後期高齢者医療制度の財源は、患者の窓口負担のほかは、
▽75歳以上が支払う保険料がおよそ1割、
▽国や自治体による公費がおよそ5割、
▽残りのおよそ4割は会社員など現役世代が支払う保険料からの支援金で賄われていて、高齢者の医療費の増加に伴い現役世代の負担が重くなってきています。
このため、厚生労働省の社会保障審議会は28日の会合で、現役世代の負担軽減を図るため75歳以上の人が所得などに応じて支払う保険料について、年間の上限額を現在の66万円から引き上げる検討を始めることを確認しました。
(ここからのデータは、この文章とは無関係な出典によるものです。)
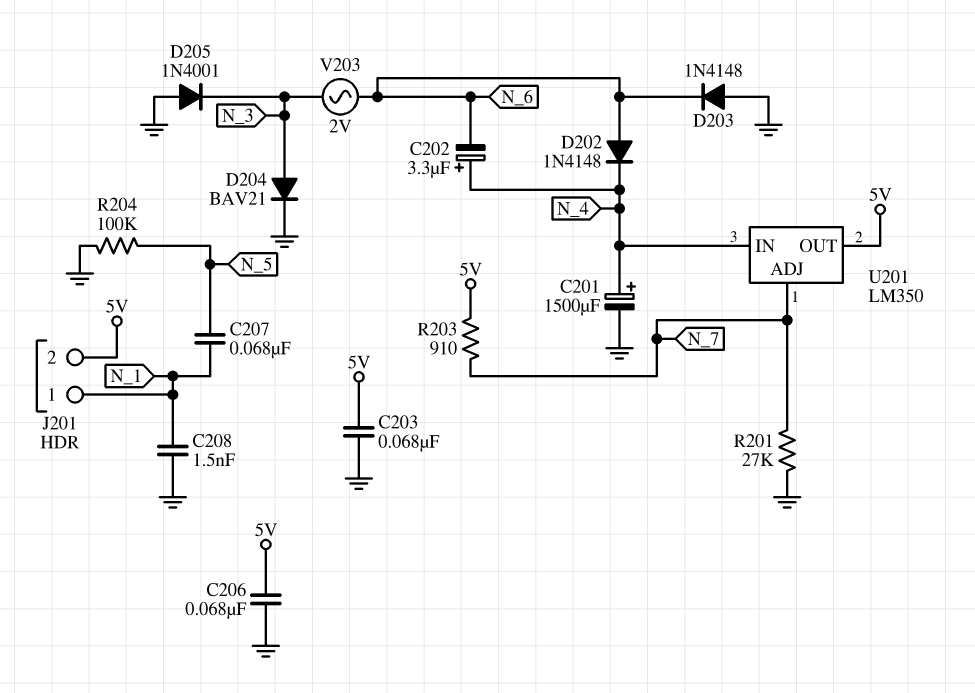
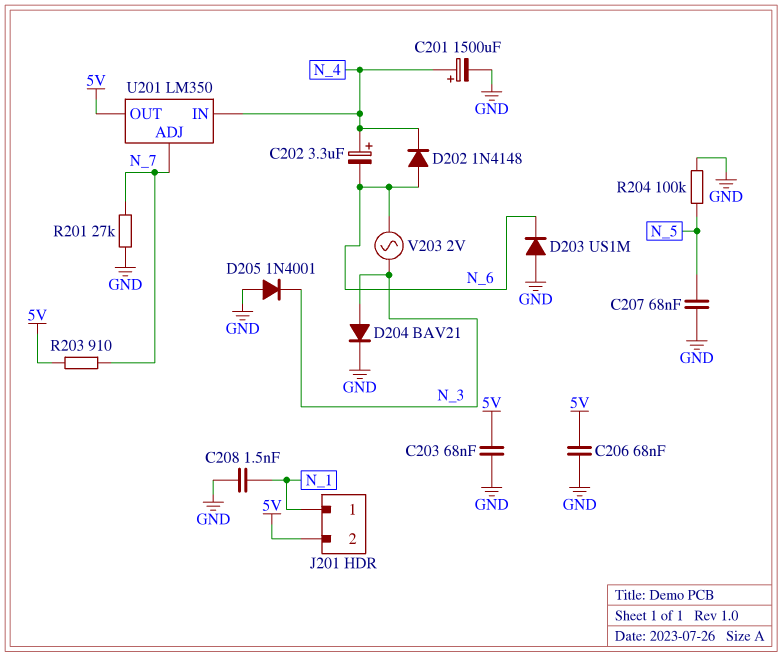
C207: 68nF (N_1, N_5) -> 68nF (GND, N_5)
D203: diode 1N4148 (A GND, K N_6) -> diode US1M (A GND, K N_6)

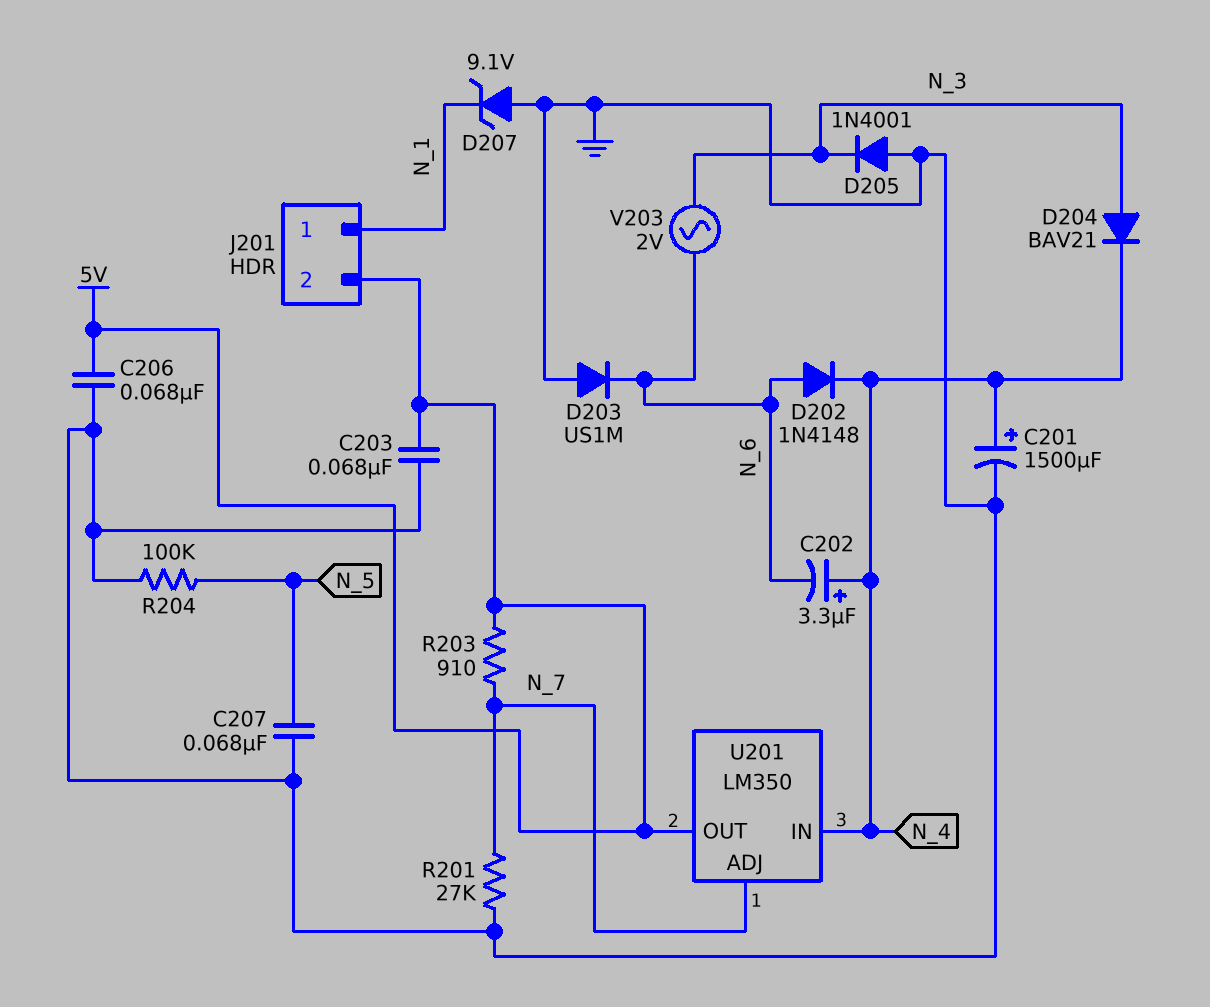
C208: 1.5nF (GND, N_1) -> none
D204: diode BAV21 (A N_3, K GND) -> diode BAV21 (A N_3, K N_4)
D207: none -> zener 9.1V (A GND, K N_1)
審議会では保険料の算定方法も見直し、所得が多い高齢者には応分の負担を求めていく方針です。
一方、28日の会合では、65歳から74歳までの前期高齢者の医療費に対する現役世代からの支援制度について、大企業に勤める人が加入する健康保険組合の負担を増やし、中小企業の従業員などが加入する「協会けんぽ」などの負担を軽くする方向で検討を進めることも確認しました。
保険料上限引き上げ 検討開始の背景は
後期高齢者医療制度は75歳以上を対象とする医療制度で、およそ1890万人が加入しています。
75歳以上の1人当たりの医療費は昨年度93万9000円と、75歳未満のほぼ4倍に上ります。
患者の病院などでの窓口負担は、所得に応じて1割、2割、3割と決められています。
そのほかを賄う後期高齢者医療制度の財源には、
▽75歳以上が支払う保険料がおよそ1割、
▽国や自治体による公費がおよそ5割、
▽残りのおよそ4割は会社員など現役世代が支払う保険料からの支援金が充てられています。
高齢化が進むにつれて支援金は増え続けていて、現役世代が加入する健康保険組合などの財政を圧迫しています。
このため現役世代の負担をできるだけ抑えようと、今月1日から一定の所得以上の人の窓口負担が1割から2割に引き上げられました。
これによって年間で▽公費を980億円、▽現役世代からの支援金を720億円抑えられると厚生労働省は試算しています。
しかし今後さらに現役世代が減少する一方、後期高齢者の医療費が増えると見込まれることから、収入が比較的多い高齢者に応分の負担を求めようというのが今回の議論のねらいです。
その具体策の1つとして、75歳以上の人が所得などに応じて支払う保険料の上限を今の年間66万円から引き上げることを検討することになりました。